Liberia Central Bank Says Economic Growth to Slow on Mining

Liberia’s economy will expand at a slower pace this year as growth in the iron-ore mining industry has eased, according to the country’s central bank.

Economic growth will probably slow to 5.9 percent from 8.7 percent last year “due to the slowdown in the growth pace of the mining sector,” Jefferson Karmo, the Central Bank of Liberia’s acting head of the research, policy and planning department, said in an interview. Inflation jumped to 8.8 percent in the first five months of the year from an average 7.6 percent last year, he said.

The West African nation gets most of its income from mining, with ArcelorMittal, OAO Severstal (SVST) and China Union operating iron-ore mines in the country.
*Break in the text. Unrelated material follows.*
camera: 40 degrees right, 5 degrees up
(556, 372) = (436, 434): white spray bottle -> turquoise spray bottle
Gold and diamonds are produced by small-scale miners, with diamond output reaching 17,623 carats in the first quarter, according to central bank data.
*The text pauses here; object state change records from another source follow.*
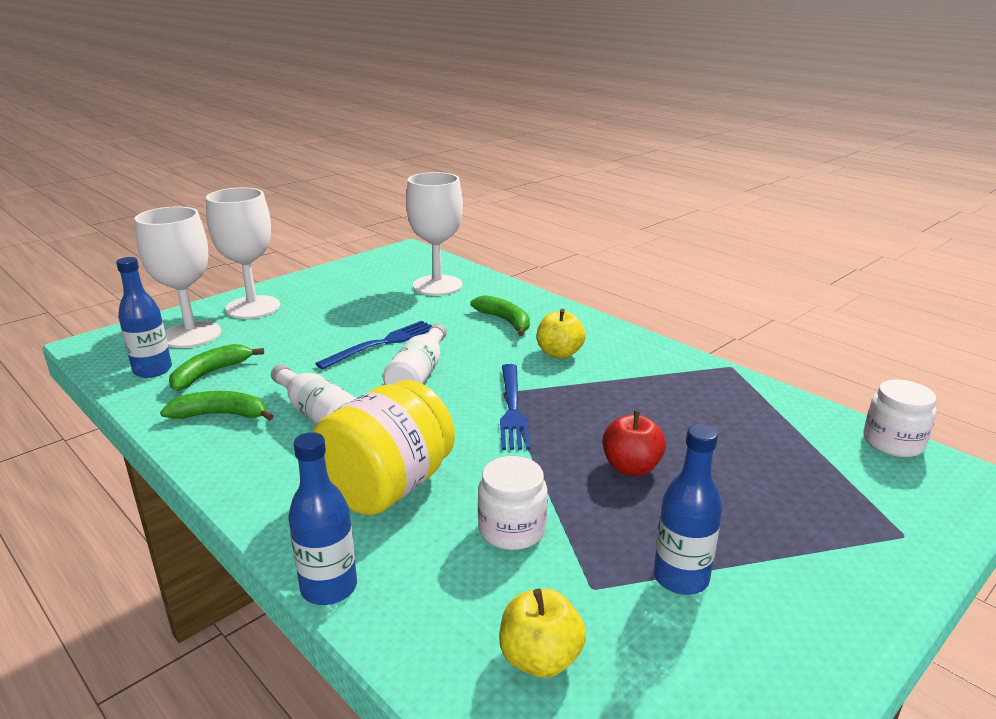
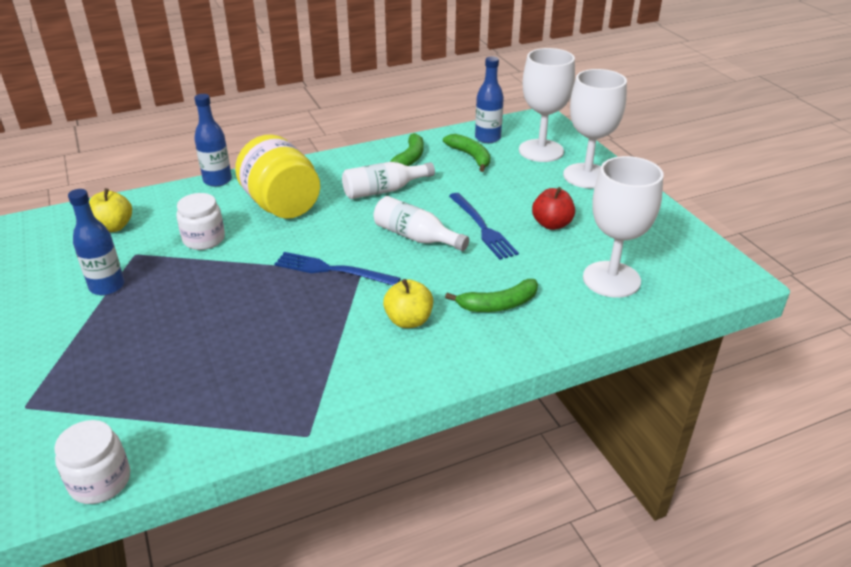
camera: 110 degrees right, 10 degrees up
(631, 467) = (215, 304): red apple -> red apple (551, 224)

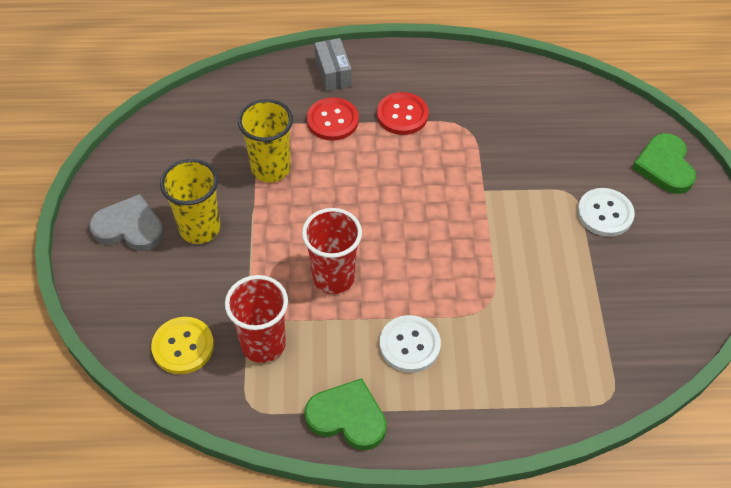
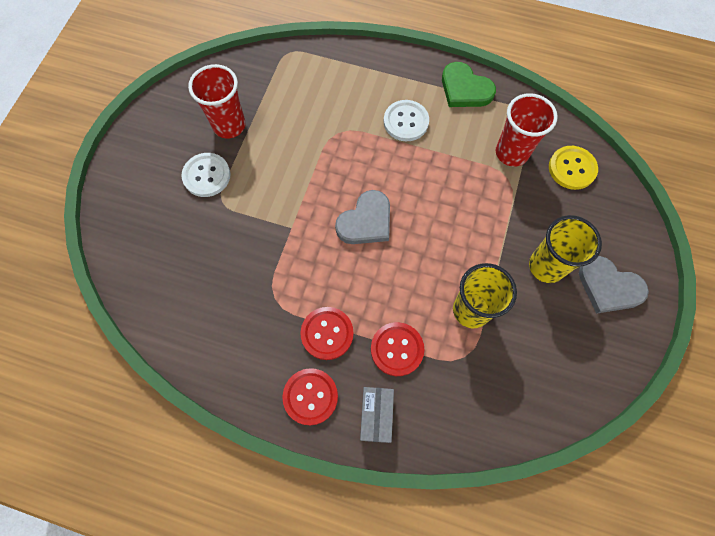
camera: 160 degrees left, 15 degrees up
(333, 277) = (445, 188): red cup -> red cup (229, 125)
(395, 70) = (310, 396): none -> red button
(408, 217) = (366, 221): none -> grey heart
(664, 166) = (128, 202): green heart -> none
Increased iron-ore output and an acceleration in public and private investment helped propel growth in Liberia last year, the International Monetary Fund said in April. Sesa Sterlite Ltd. will cut the size of its iron-ore project in Liberia by 80 percent after approval delays halted plans to build infrastructure.

The Liberian dollar has gained 6.6 percent against the U.S. dollar this year. Both currencies are widely used among the population of about 4 million people.